UCSD Researchers Modify Kinect Gaming Device to Scan in 3D

San Diego, Calif., July 28, 2011 -- University of California, San Diego students preparing for a future archaeological dig in Jordan will likely pack a Microsoft Kinect, but it won’t be used for post-dig, all-night gaming marathons. Instead, the students will use a modified version of the peripheral Xbox 360 device in the field to take high-quality, low-cost 3D scans of dig sites.

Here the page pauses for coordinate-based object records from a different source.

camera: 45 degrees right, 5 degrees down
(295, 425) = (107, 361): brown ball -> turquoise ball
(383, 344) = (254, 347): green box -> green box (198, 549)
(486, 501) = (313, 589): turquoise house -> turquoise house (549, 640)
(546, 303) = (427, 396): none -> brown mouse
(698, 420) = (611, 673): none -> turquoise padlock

Calit2 Research Scientist Jürgen Schulze and CSE Master's student Daniel Tenedorio explain the ArKinect project

Jürgen Schulze, a research scientist in the UCSD division of the California Institute for Telecommunications and Information Technology (Calit2), along with his Master’s student Daniel Tenedorio, have figured out a way to extract data streaming from the Kinect’s onboard color camera and infrared sensor to make hand-held 3D scans of small objects and people.

Currently, the researchers can use scans of people made with the modified Kinect to produce cheap, quickly made avatars that could conceivably be plugged right into virtual worlds such as Second Life.

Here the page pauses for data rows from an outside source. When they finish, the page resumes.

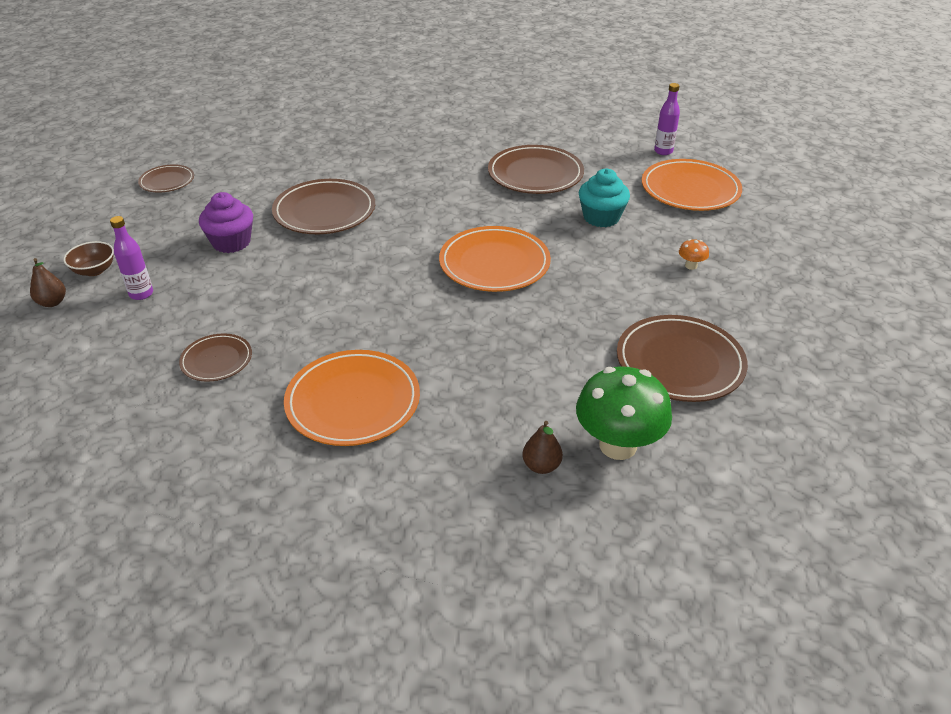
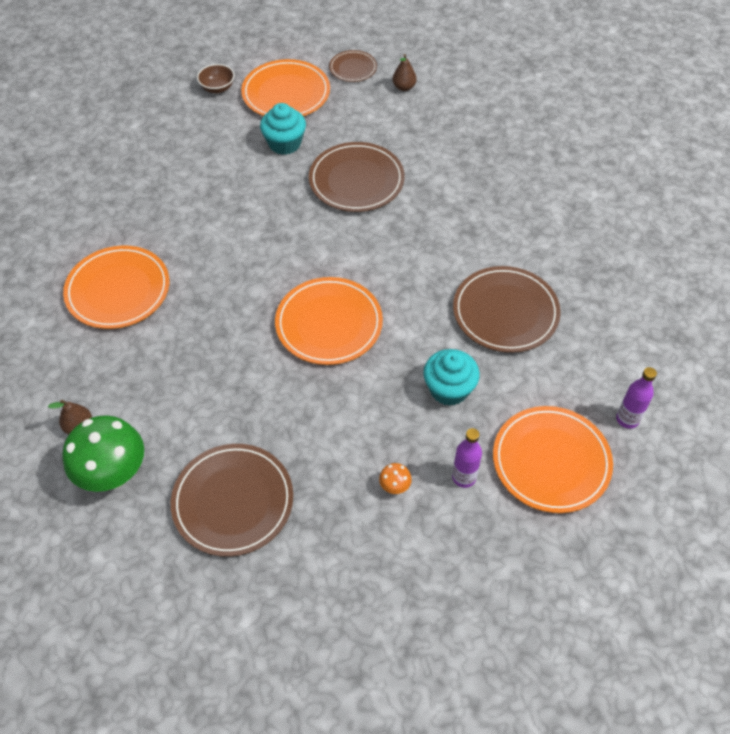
camera: 70 degrees right, 15 degrees up
(52, 302) = (174, 87): brown pear -> brown pear (404, 87)
(141, 294) = (200, 125): purple bottle -> purple bottle (464, 477)
(157, 227) = (286, 93): none -> orange plate
(216, 360) = (140, 198): brown plate -> none
(231, 242) = (284, 143): purple cupcake -> turquoise cupcake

Schulze's ultimate goal, however, is to extend the technology to scan entire buildings and even neighborhoods. For the initial field application of their modified Kinect – dubbed ArKinect (a mashup of archaeology and Kinect) – Schulze plans to train engineering and archaeology students to use the device to collect data on a future expedition to Jordan led by Thomas Levy, associate director of the Center of Interdisciplinary Science for Art, Architecture, and Archaeology (CISA3).

“We are hoping that by using the Kinect we can create a mobile scanning system that is accurate enough to get fairly realistic 3D models of ancient excavation sites,” says Schulze, whose lab specializes in developing 3D visualization technology.

The scans collected at sites in Jordan or elsewhere can later be made into 3D models and projected in Calit2’s StarCAVE, a 360-degree, 16-panel immersive virtual reality environment that enables researchers to interact with virtual renderings of objects and environments. Three-dimensional models of artifacts provide more information than 2D photographs about the symmetry (and hence quality of craftsmanship, for example) of found artifacts, and 3D models of the dig sites can help archaeologists keep track of the exact locations where artifacts were located.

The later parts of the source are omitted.